Covenant Logistics Group Updates Third Quarter Earnings Expectations and Resolves Dispute Regarding Sale of TFS Factoring Division


  • Third quarter adjusted operating and financial results expected to significantly exceed prior expectations
  • Dispute with TFS buyer resolved through purchase price adjustment and ongoing portfolio risk sharing

CHATTANOOGA, Tenn., Sept. 23, 2020 (GLOBE NEWSWIRE) -- Covenant Logistics Group, Inc. (NASDAQ/GS: CVLG) (“Covenant”) updated its expectations regarding third quarter financial results financial results and announced amendments to the terms of its July 8, 2020, sale of the assets of its TFS factoring division.

Third Quarter Earnings Expectations

Executive Vice President & Chief Financial Officer, Paul Bunn, commented: “The freight environment in the third quarter has been favorable across all of our service offerings, leading to operating results that are exceeding our prior expectations. After reviewing preliminary financial information through the end of August and operating trends through mid-September, we expect to report an adjusted operating ratio(1) in the low 90’s as compared to our previously disclosed expectations of an adjusted operating ratio(1) in the mid 90’s. We expect freight revenue (which excludes fuel surcharge revenue) to range between $190 million and $200 million, average tractor count to be approximately 2,525 and average freight revenue per tractor per week to be approximately $4,025, for the third quarter of 2020.
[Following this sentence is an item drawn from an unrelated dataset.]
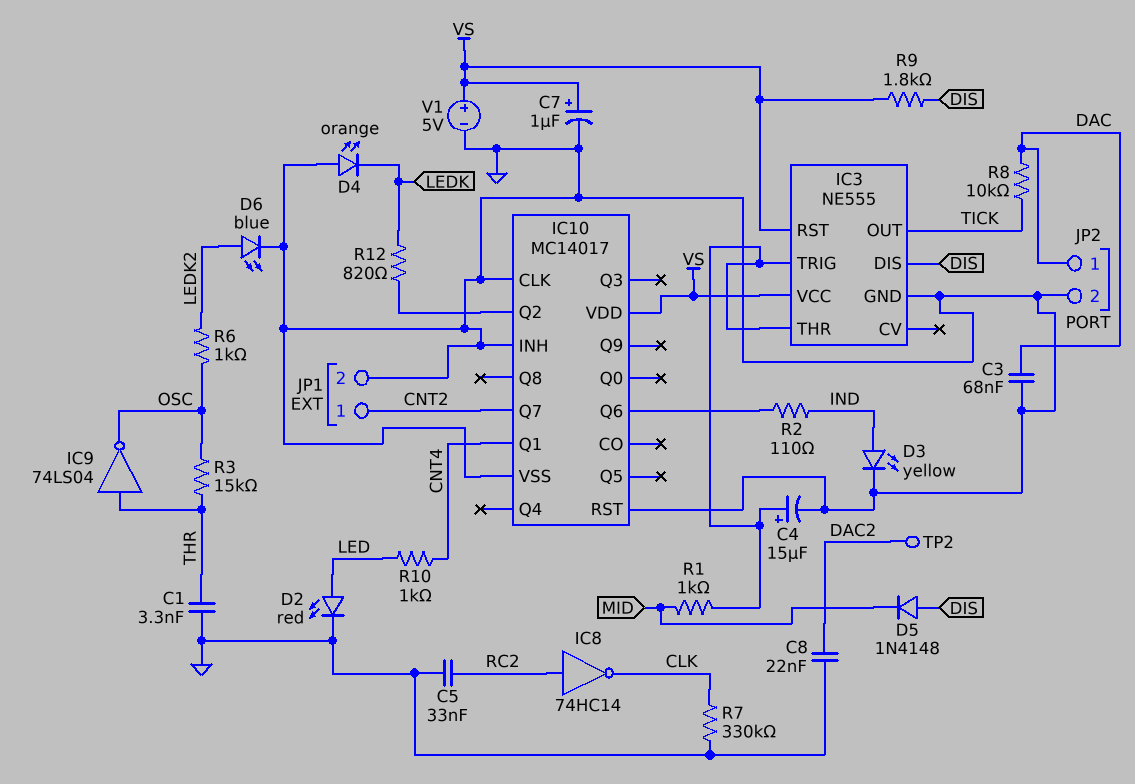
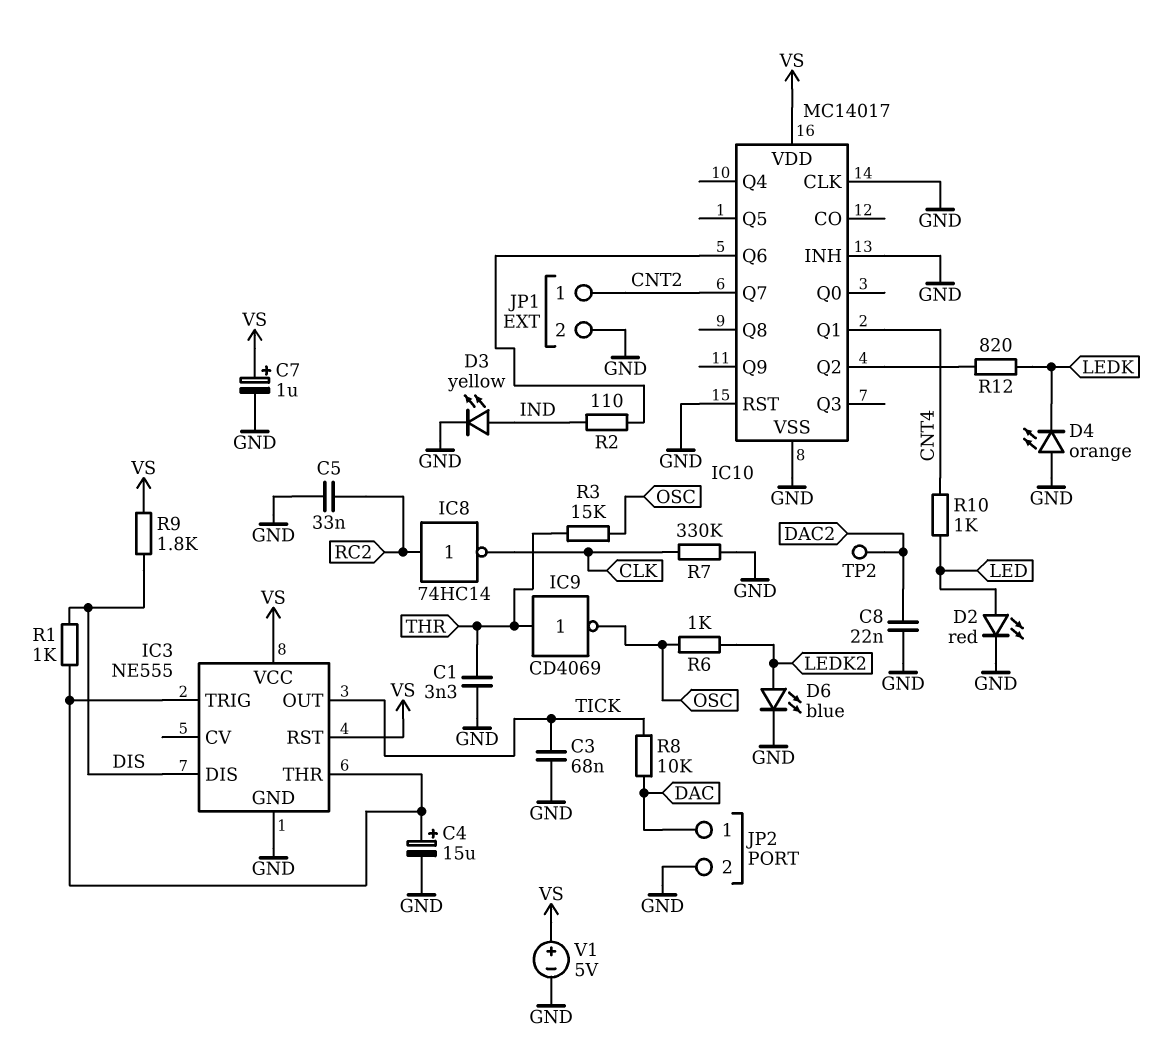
C3: 68nF (DAC, GND) -> 68nF (GND, TICK)
D5: diode 1N4148 (A DIS, K MID) -> none
IC9: NOT 74LS04 (in THR, out OSC) -> NOT CD4069 (in THR, out OSC)
R1: 1k (IC3/THR, MID) -> 1k (DIS, IC3/THR)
Our anticipated results reflect sequential and year-over-year improvements attributable primarily to a combination of (1) a significant improvement in freight fundamentals, including increased demand across markets and less industry-wide trucking capacity, (2) a partial recovery of the U.S. economy in the third quarter from the second quarter impact of Covid-19-related business shutdowns and reduction in personal and commercial economic activity, as well as inventory restocking, and (3) reduced overhead and fixed costs related to the ongoing execution of our strategic plan. We are excited about the progress to date and remain focused on continuing to refine the business model so that it is less-cyclical, more sustainable, and operating in higher margin sectors where we can add value to our customers and for our stakeholders.”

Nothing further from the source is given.